Until a few years ago, I had no idea that “Fashion Law” was even a thing. I doubted highly that designer clothes mattered even a bit in the great grand scheme of the universe. Then I heard my friend Layne Randolph‘s lecture on trademarks and trade dress, and I was astounded to discover that, not only was this really “a thing,” but the thing matters– immensely. I simply hadn’t ever contemplated the economic value of high-fashion brands. I’d always viewed Ralph Lauren and Kate Spade and Vera Wang and Manolo Blahnik as a just bunch of fussy/snooty people that were waaaaay too proud of themselves and their work-product. It didn’t help that I’m a big guy, and fashion houses aren’t exactly beating my door down, begging me to buy their stuff. It also didn’t help that many years ago, an ex-girlfriend routinely forced me at emotional gunpoint to watch Sex & The City with her. I hated every excruciating moment of it, and I hated fashion designers by association.
But Layne’s presentation was awfully compelling. As a newly minted J.D., I found the just-filed Christian Louboutin suit against Yves Saint-Laurent an excuse to pay attention to her query: whether Louboutin’s iconic red soles were protected as a mark or dress. It was a pretty compelling legal question.
You learn something new every day, right?
Well, a few weeks later, I plunked down nine dollars to see the third and final installment of the Men in Black series. In the opening scene, a rather curvy alien woman walks down a hallway in a super-duper-maximum-security prison on the moon (hey, I didn’t write it) to spring her boyfriend/boss, one of the guys from Flight of the Conchords (I said I didn’t write it).
Of course, movies these days are all about prurient interests, so the very first action shot is of the bright red soles on the woman’s thigh-high boots as she walks away from the camera while it slowly rises to a very high-cut leather mini-skirt and… well, you get the idea. Just what every twelve year-old boy wants to see at the movies.

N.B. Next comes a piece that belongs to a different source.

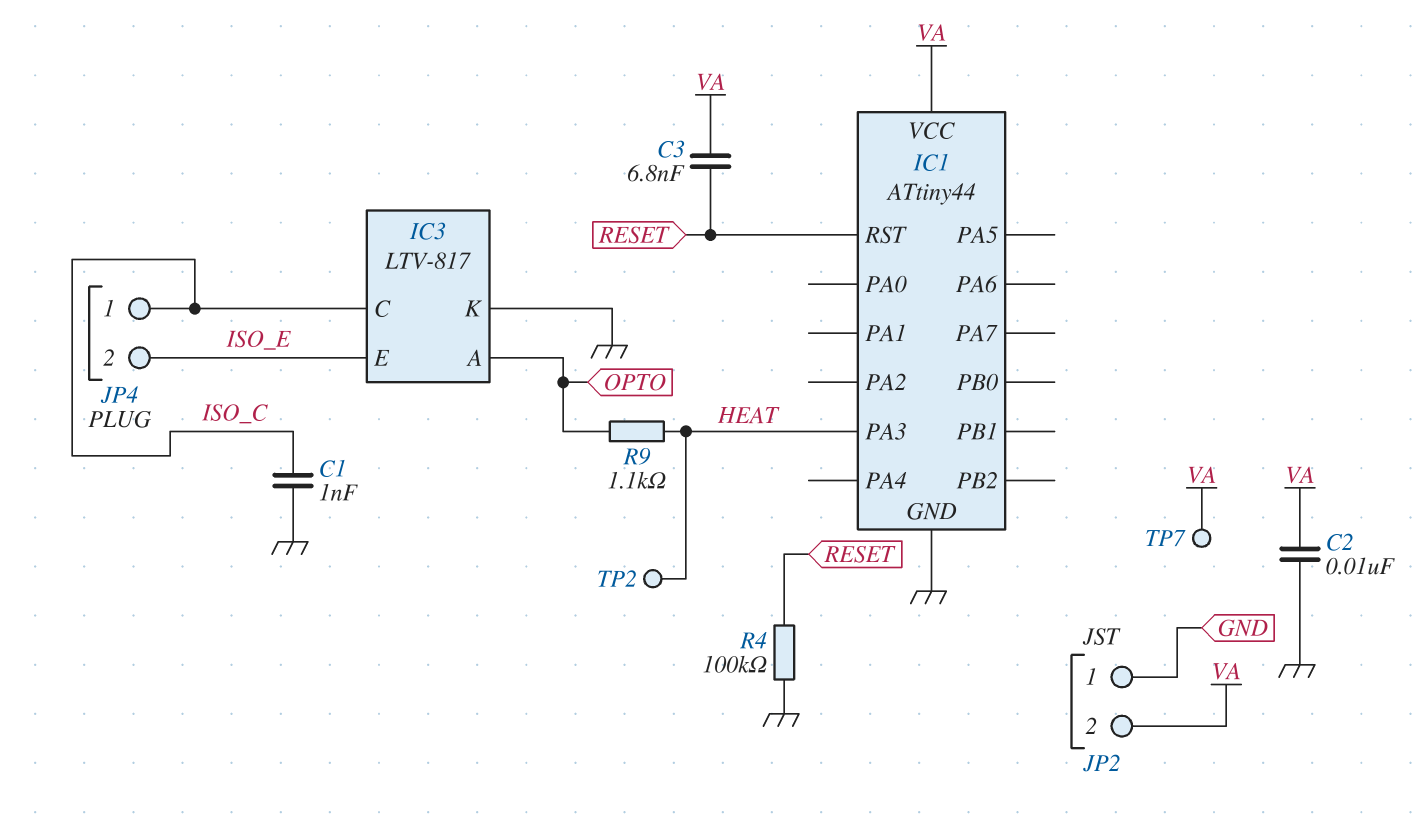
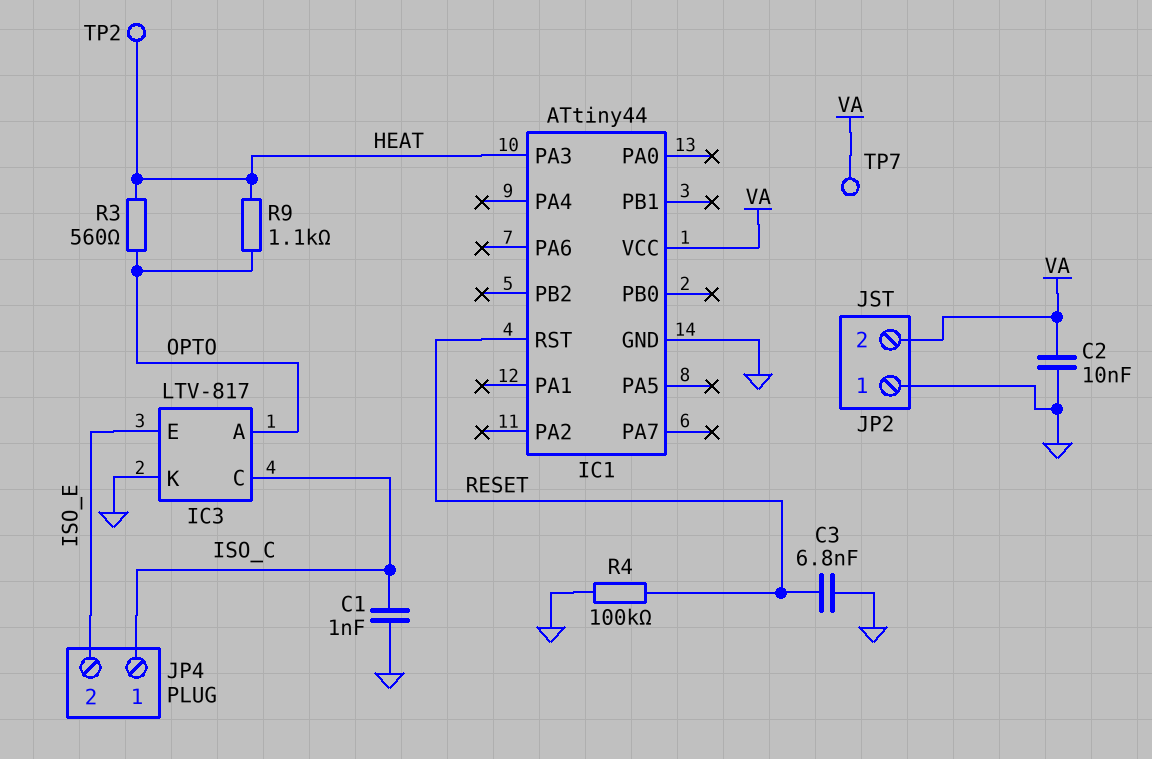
C3: 6.8nF (RESET, VA) -> 6.8nF (GND, RESET)
R3: none -> 560 (HEAT, OPTO)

Being a twelve year-old boy myself (our bodies age, but our brains’ development arrests in the 7th grade), one would think I’d follow the camera and enjoy the highly inappropriate objectification of a woman’s body. Nope. I was fixated on those crimson soles and the legal issues surrounding them. I wondered how many lawyers were involved in the licensing agreement that Columbia Pictures needed Christian Louboutin’s people to sign, just for that one shot, and w0w, what a waste, because the product placement value of this particular trade dress in a scene targeted to twelve year-old boys is…
Dammit. I’m an adult. And a lawyer to boot. (See what I did there?)

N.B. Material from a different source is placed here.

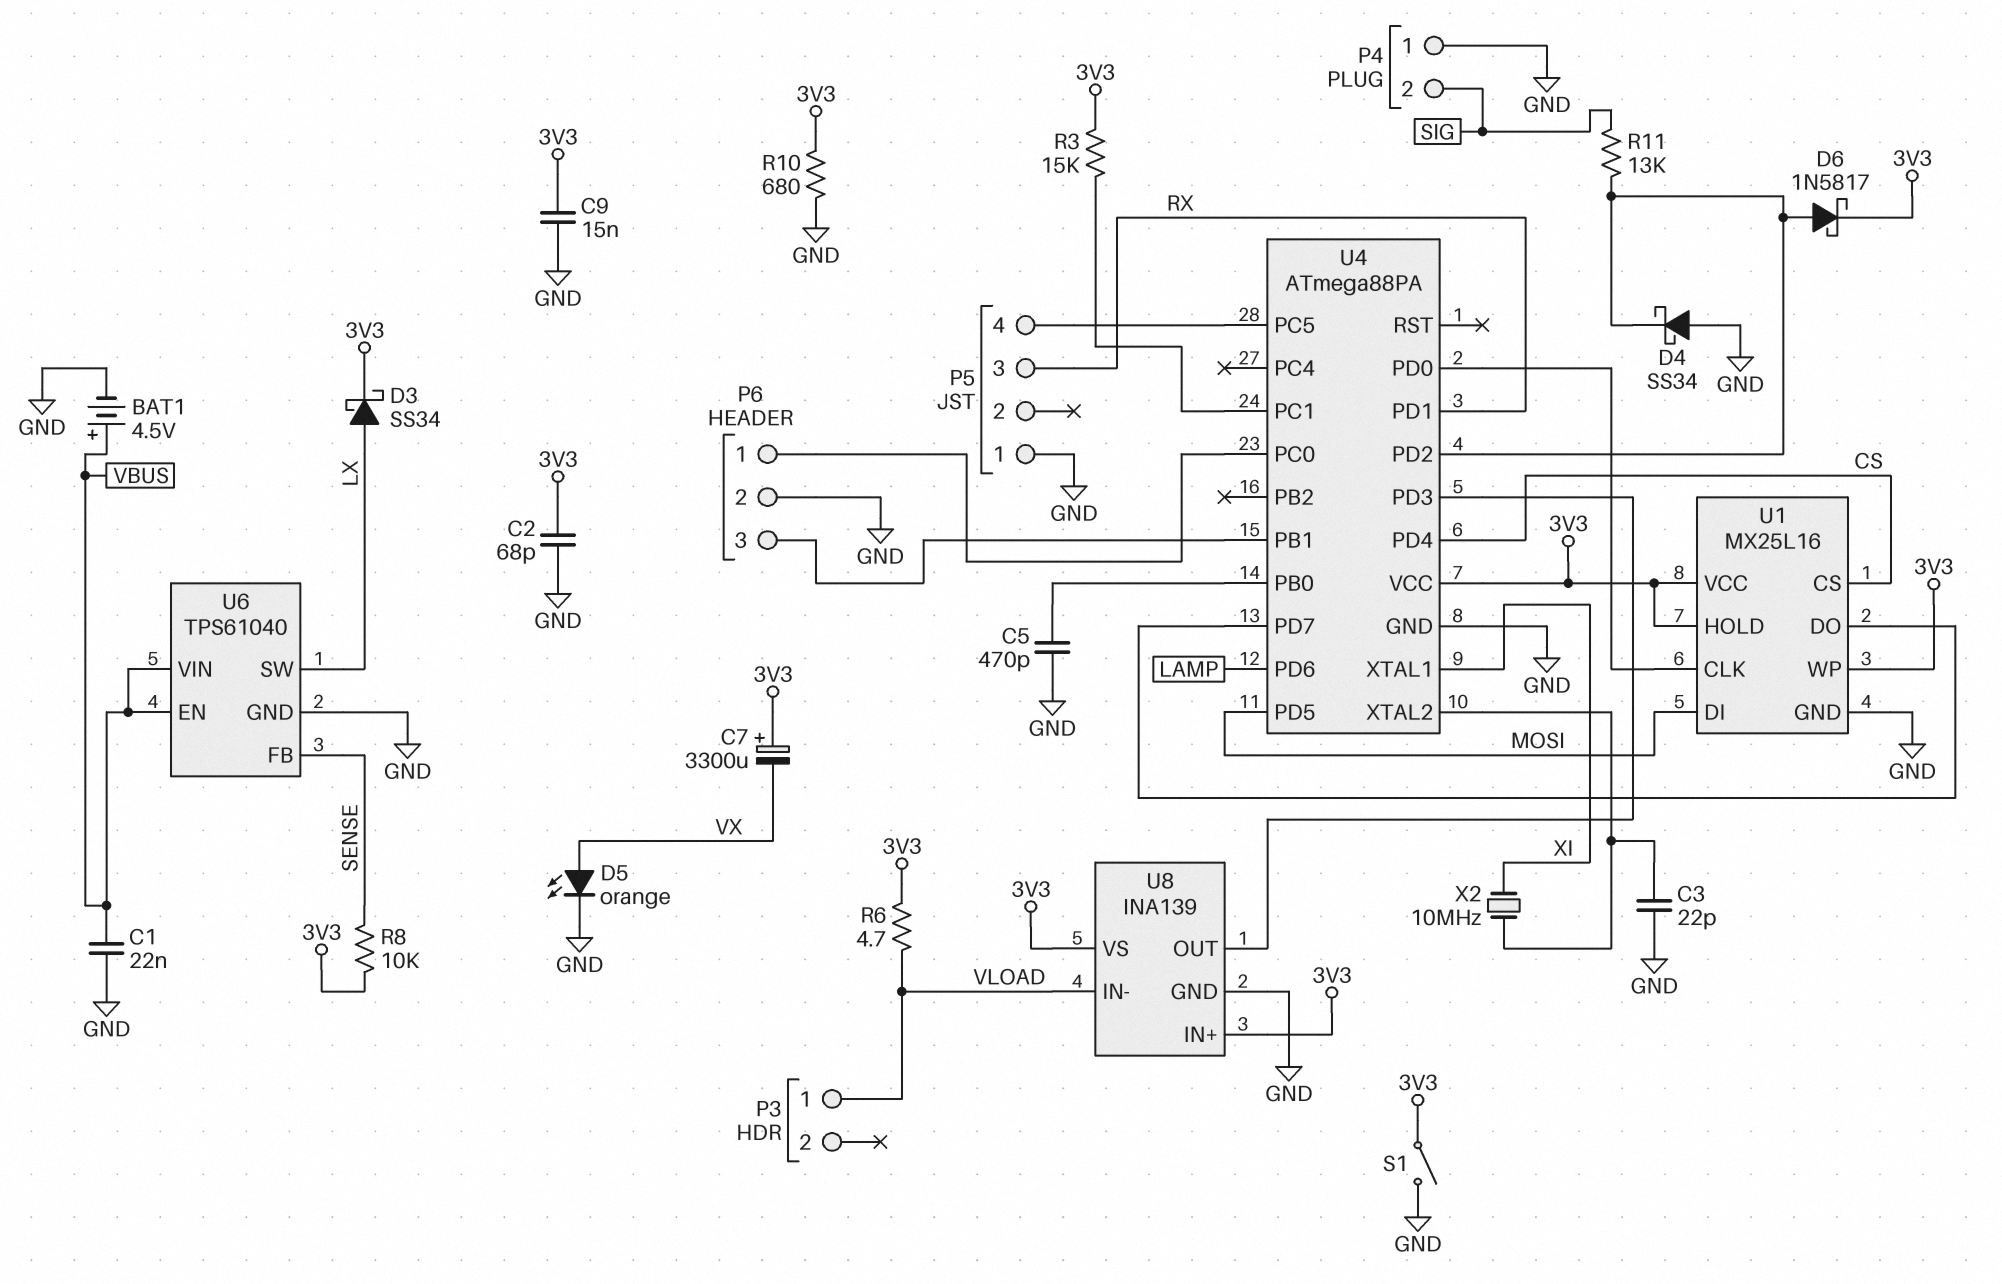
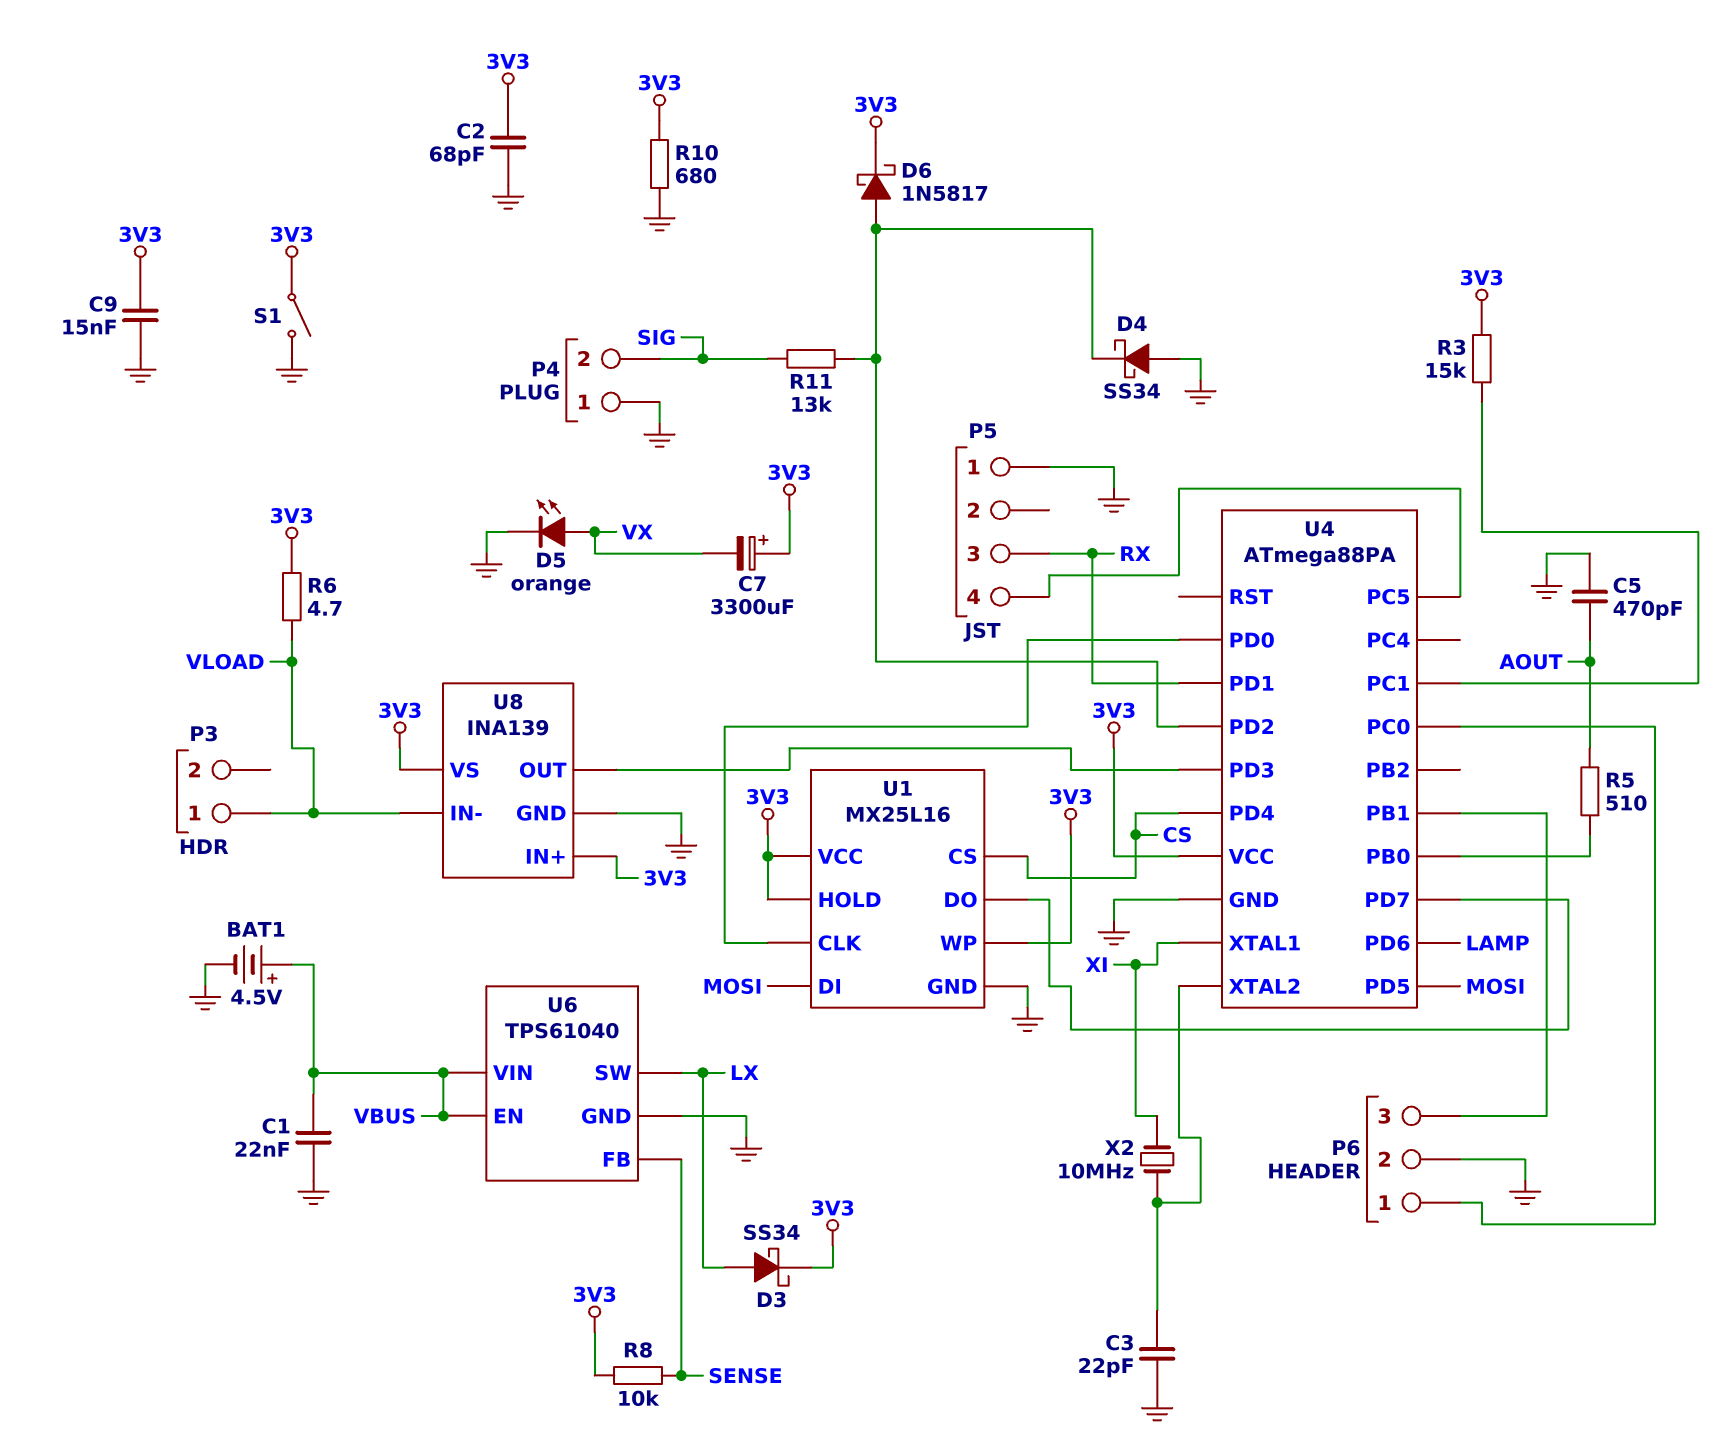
C5: 470pF (GND, U4/PB0) -> 470pF (AOUT, GND)
R5: none -> 510 (AOUT, U4/PB0)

Now that I handle service abroad nearly full time, I still can’t watch that movie and not ponder the procedural implications. What if a Dutch company decides to make a cheap knockoff of the same boot? What are the procedural hurdles?
Well, watch the latest Louboutin kerfluffle unfold and you’ll find out.

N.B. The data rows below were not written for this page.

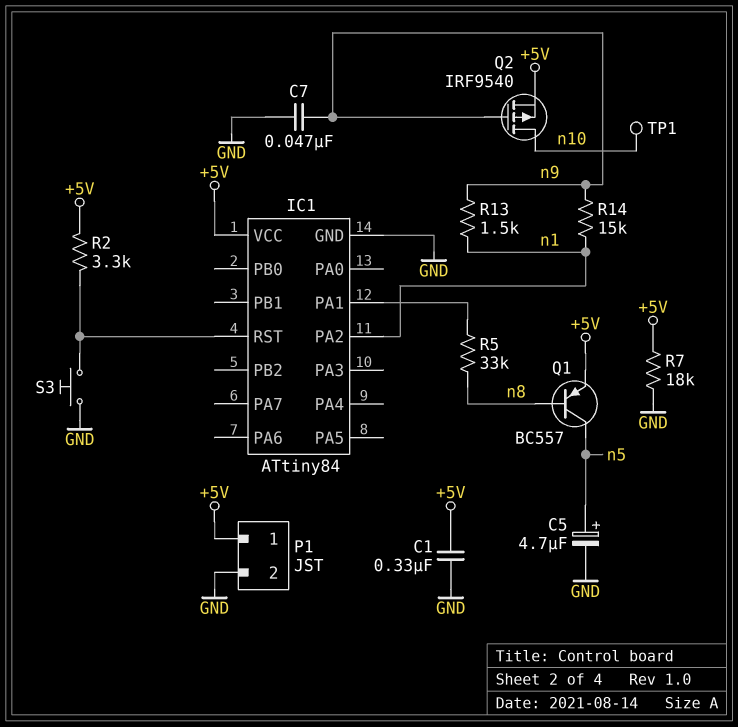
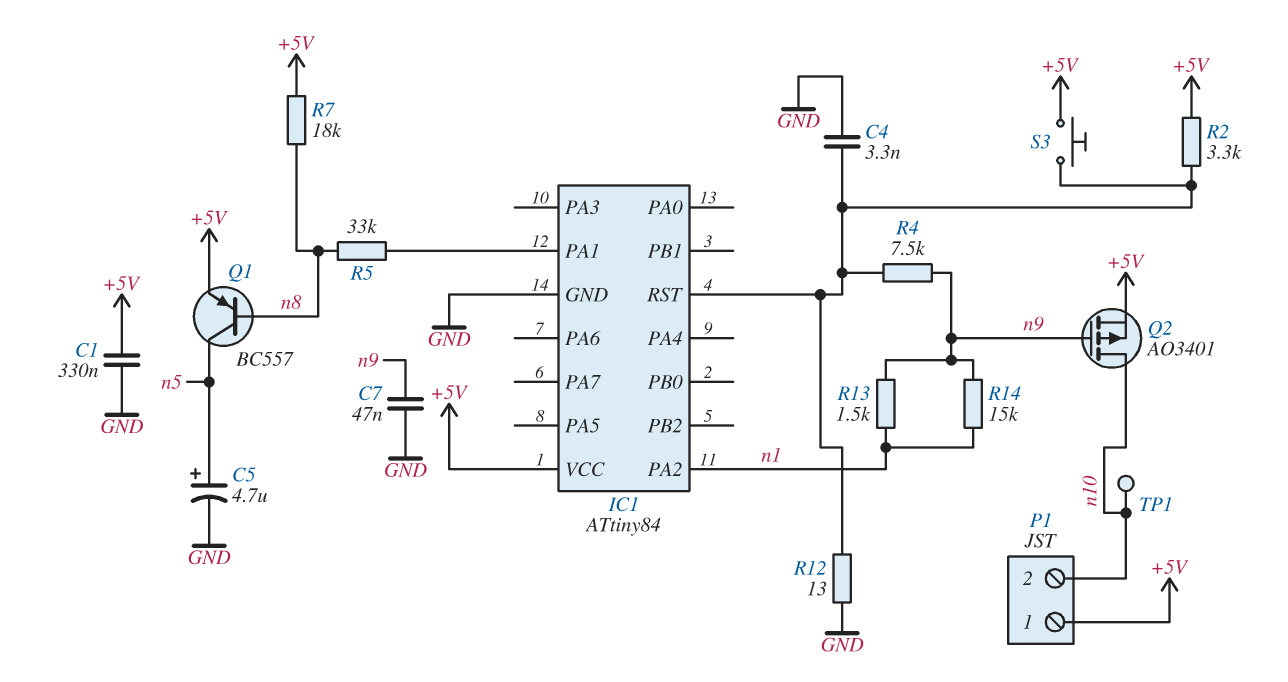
C4: none -> 3.3nF (GND, IC1/RST)
P1 pin 2: GND -> n10
Q2: PMOS IRF9540 (G n9, D n10, S +5V) -> PMOS AO3401 (G n9, D n10, S +5V)
R4: none -> 7.5k (IC1/RST, n9)
R7: 18k (+5V, GND) -> 18k (+5V, n8)
R12: none -> 13 (GND, IC1/RST)
S3: button (GND, IC1/RST) -> button (+5V, IC1/RST)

In short, y’all, the world has reached globalized status, and all the ire the Tea Party can muster is not enough to put the Genie back in the bottle. Litigation crosses borders more now than ever, and although we lawyers like to think the law has streamlined itself since the dawn of the internet age… nope. Not as much as you might think. In much of the world, service of process is still effected in the same manner it was in 1965, when the Hague Service Convention first came about. The treaty is still mandatory, and it’s still exclusive doctrine, so trademark and trade infringement suits must still be properly served. Pay attention to detail. It matters.
* Shameless plug: UMKC Law hosts a couple of CLE Abroad programs every year, and I have the privilege of speaking on many of them. The trips are a whole bunch of fun… and potentially deductible.**
** You bet your sweet bippy there’s a disclaimer on this one. I’m not a tax lawyer and, if you’re reading this, neither are you. So seek specific professional advice on whether you can deduct an overseas CLE trip (or how much of it you can).